On March 13, 2023, a three judge panel of the California Courts of Appeal (First Appellate District) reversed the lower district court's judgement of 2021, finding that of the three arguments presented, none of them violated the California Constitution. The court stated that Proposition 22 did not violate the Legislature's ability to enact laws (in combination with a voter initiative), did not violate the requirement that an initiative cover "a single subject", and did not violate the Constitutional separation of powers. The court did sever the proposition's requirement that a seven-eights majority of the legislature was necessary to make changes to worker's options for collective bargaining.

In June 2023, the California Supreme Court agreed to hear an appeal to Proposition 22 and determine its constitutionality under the California constitution. In July 2024, the court unanimously upheld the proposition, saying that the state's constitution does not prevent voters from passing initiatives relating to workers' compensation.

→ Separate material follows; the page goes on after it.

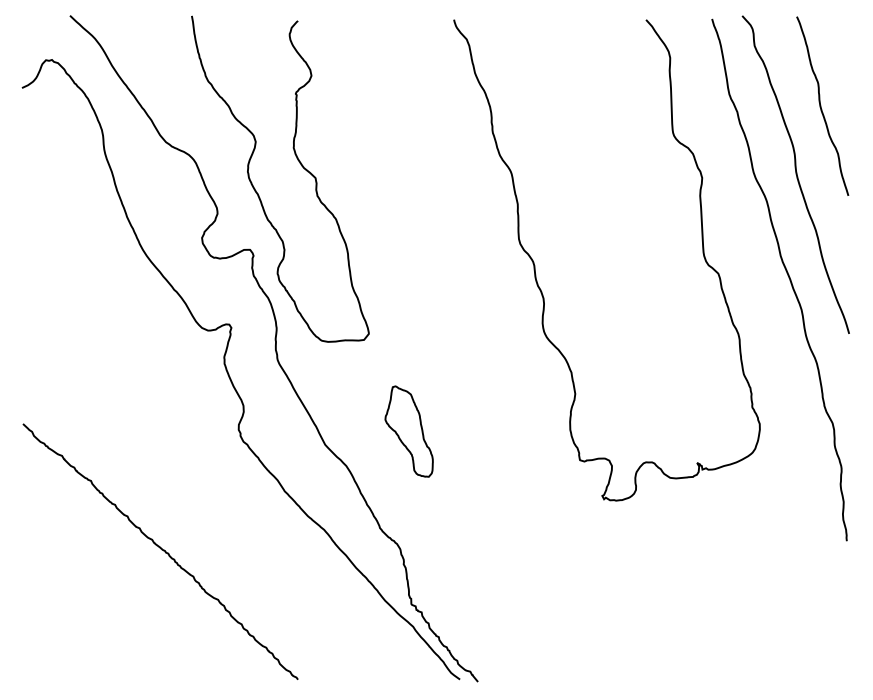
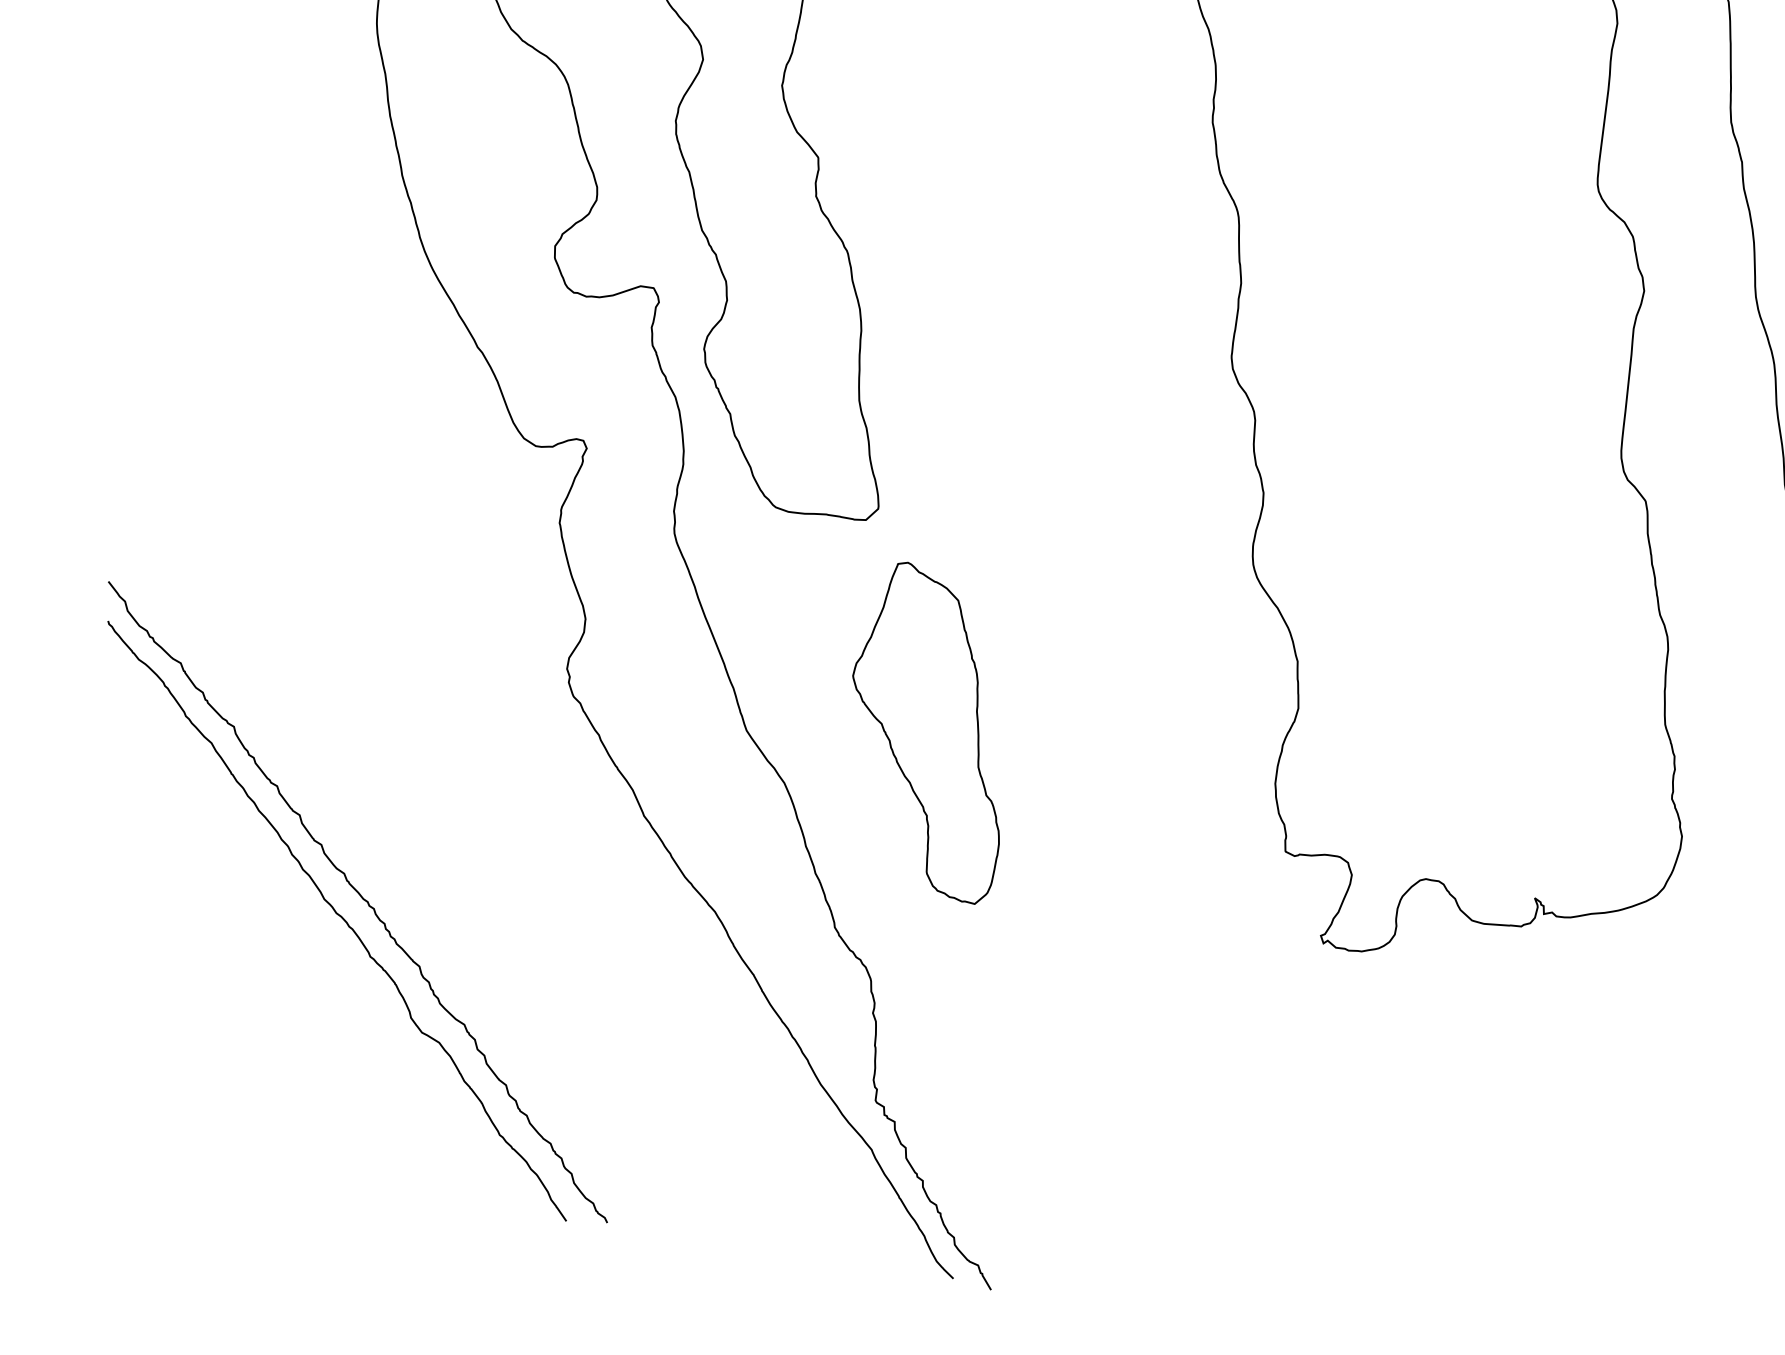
part: (408, 431) -> (929, 731), size x1.67
curve: (153, 560) -> (339, 918), added

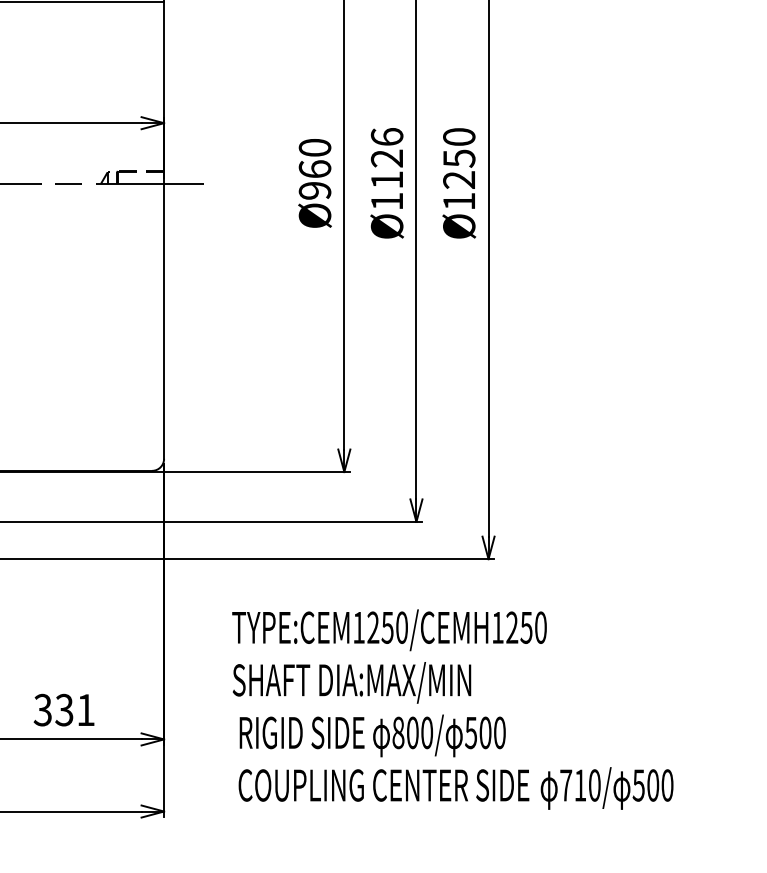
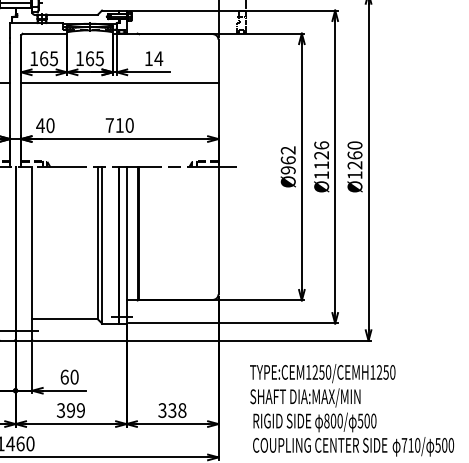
text: (315, 147) -> (288, 150), Ø960 -> Ø962
text: (458, 158) -> (354, 155), Ø1250 -> Ø1260
text: (86, 710) -> (182, 410), 331 -> 338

== Impact outside California ==
Proposition 22 passing has led rideshare companies to pursue legislation and ballot measures about classifying drivers in other states. Rideshare companies have also increased lobbying efforts in Washington, DC to keep drivers as independent contractors at the federal level.

===Massachusetts===
In Massachusetts, Uber and Lyft led a bid to introduce a ballot measure that would maintain their drivers' status as independent contractors. The initiative was blocked from reaching the ballot by the state's Supreme Judicial Court in June 2022, which ruled that a provision in the measure which appeared to shield the companies from legal liability for accidents or crime was a "substantively distinct policy decision", while the state's constitution requires all parts of a ballot measure be related.

===Washington===
In April 2022, Washington state legislators passed, and the governor signed a bill specifying that ride-share drivers are independent contractors, while also giving them new protections and benefits. The law requires that drivers receive a minimum amount per mile ($1.17), per minute ($0.34), and per ride ($3), as well as giving them one hour of paid sick leave per 40 hours worked. It also created a way for drivers to dispute "deactivations", (essentially terminations or firings) which are when the app company stops allowing them to find passengers through the app.